Here’s an example using the CBBTC/USDC Oracle to illustrate how simple it is to verify data in Chronicle.

First let’s start by verifying the MakerDAO validator below:

Clicking on Verify pulls up the widget we can use to verify the MakerDAO commitment.
Here we see MakerDAO committed to a CBBTC/USDC price of $65,734.98 at time 1728915789.

Clicking the Verify button checks that the signature matches the claimed data. If you get Chronicle popcorn, success, the validator created a legitimate data commitment to the Oracle.

For the sake of completeness, let’s modify the timestamp by 1 second from 1728915789 to 1728915788. Clicking Verify now shows this signature is invalid and does not match the data. Alternatively one could test this by changing the price or pair.

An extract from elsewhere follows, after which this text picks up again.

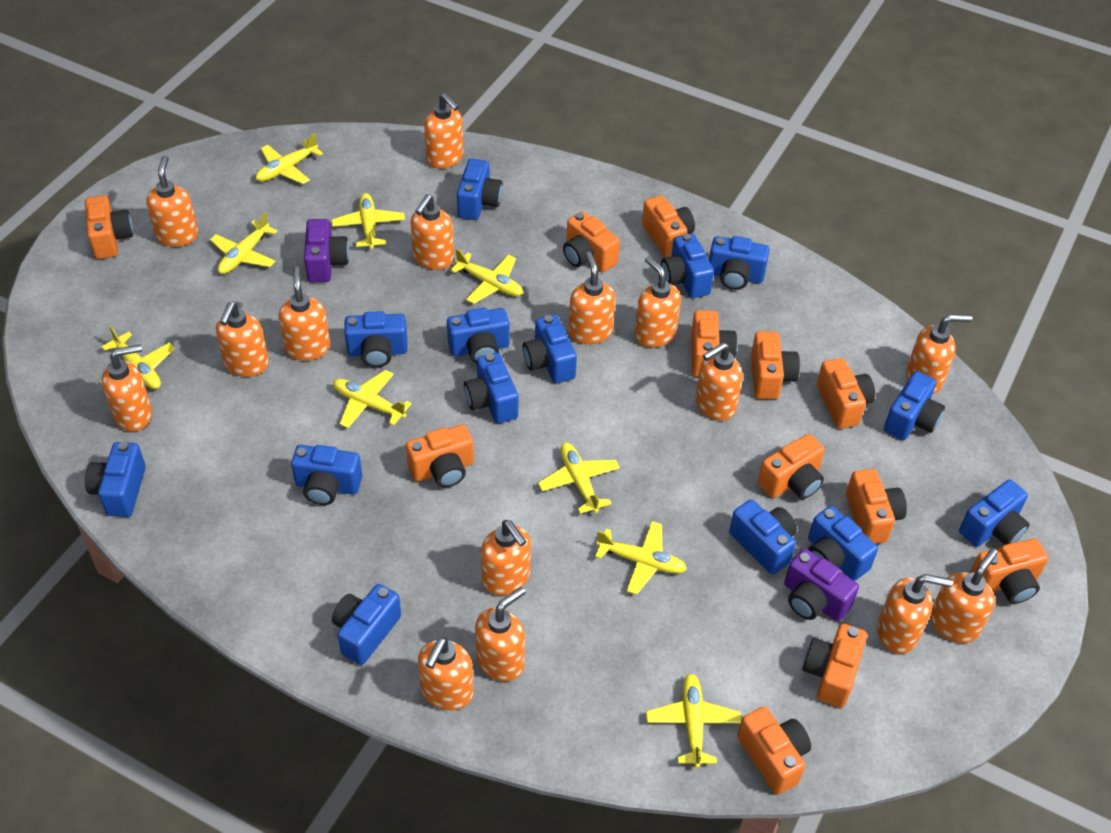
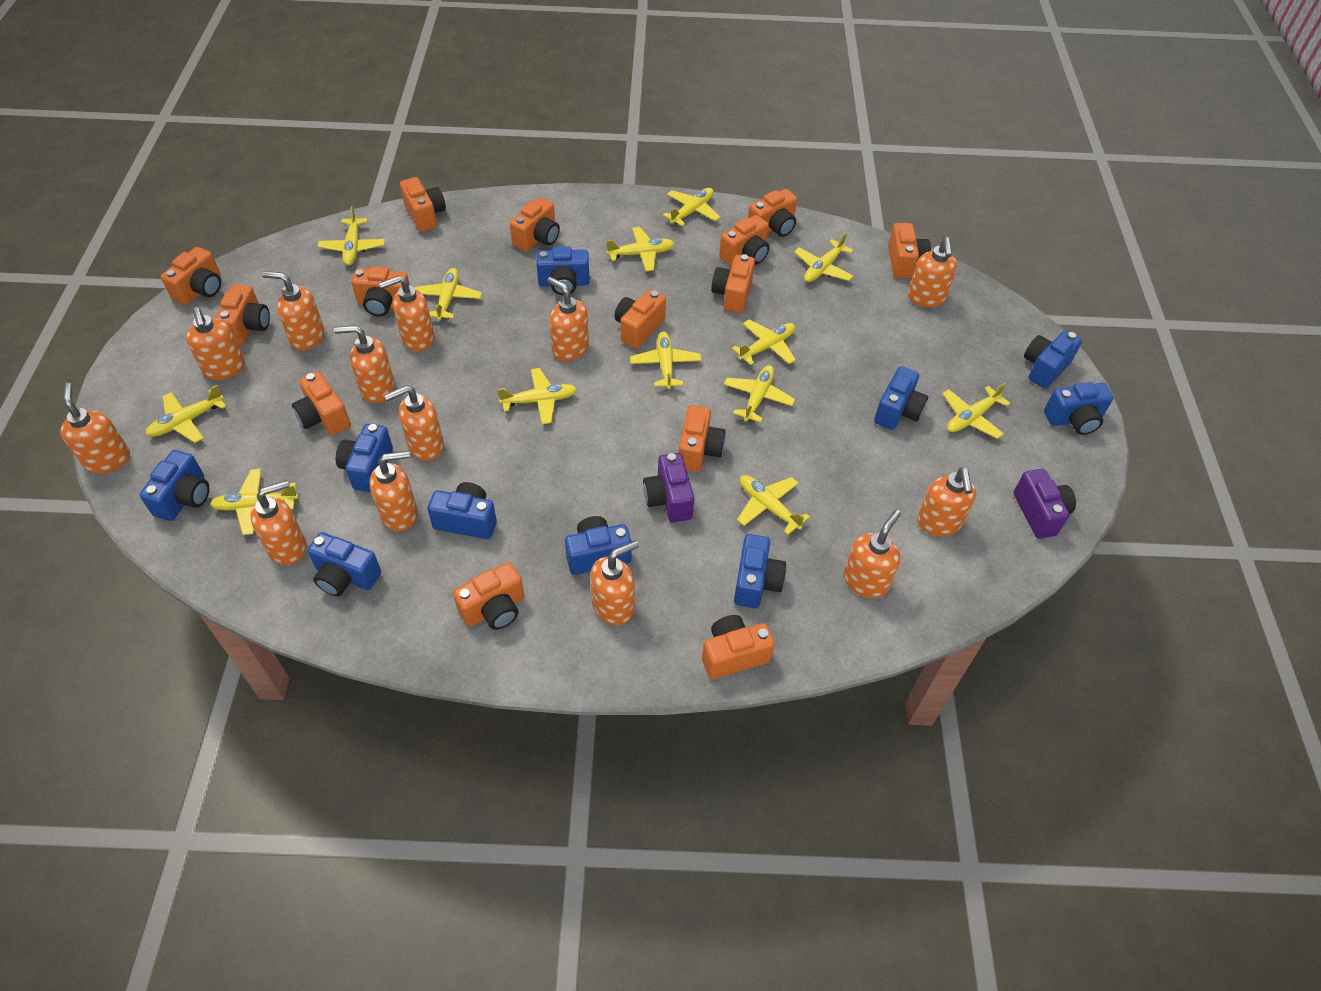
blue camera: 14 -> 10
orange camera: 12 -> 14
orange soap dispenser: 15 -> 13
yellow plane: 9 -> 13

Next rather than trying to verify the validator commitment, let’s verify the entire Oracle update by clicking on the field called “Schnorr Signature”. A Schnorr signature is an aggregated signature formed by combining partial signatures of a quorum amount of validators.

After clicking on the Schnorr Signature field the Widget for verifying the signatures pops up. Here we see a Schnorr signature for CBBTC/USDC with a price of $65,723.46 at time 1728915742.

Just like before, clicking the Verify button will check the underlying signature against signature. You can even do this through Etherscan by plugging the signature into the isAcceptableSchnorrSignatureNow() method.

For completeness, changing any piece of the data will result in an invalid verification. In this case we change the last digit of the signature by 1.

Compatibility

Chronicle Oracles mock the same read interface as Chainlink Oracles and are therefore 100% plug-and-play compatible with Compounds existing Oracle adaptor including mocking the same number of decimals.

Conclusion

We want to thank the Compound community for considering our proposal. Oracles are a mission critical infrastructure, and Chronicle takes that responsibility extremely seriously. Chronicle is the only Oracle protocol with a track record of over 7 years under its belt without any hack/exploit and we’ve worked incredibly hard to achieve that reputation. We’re excited to work with all of you to push Compound to new heights!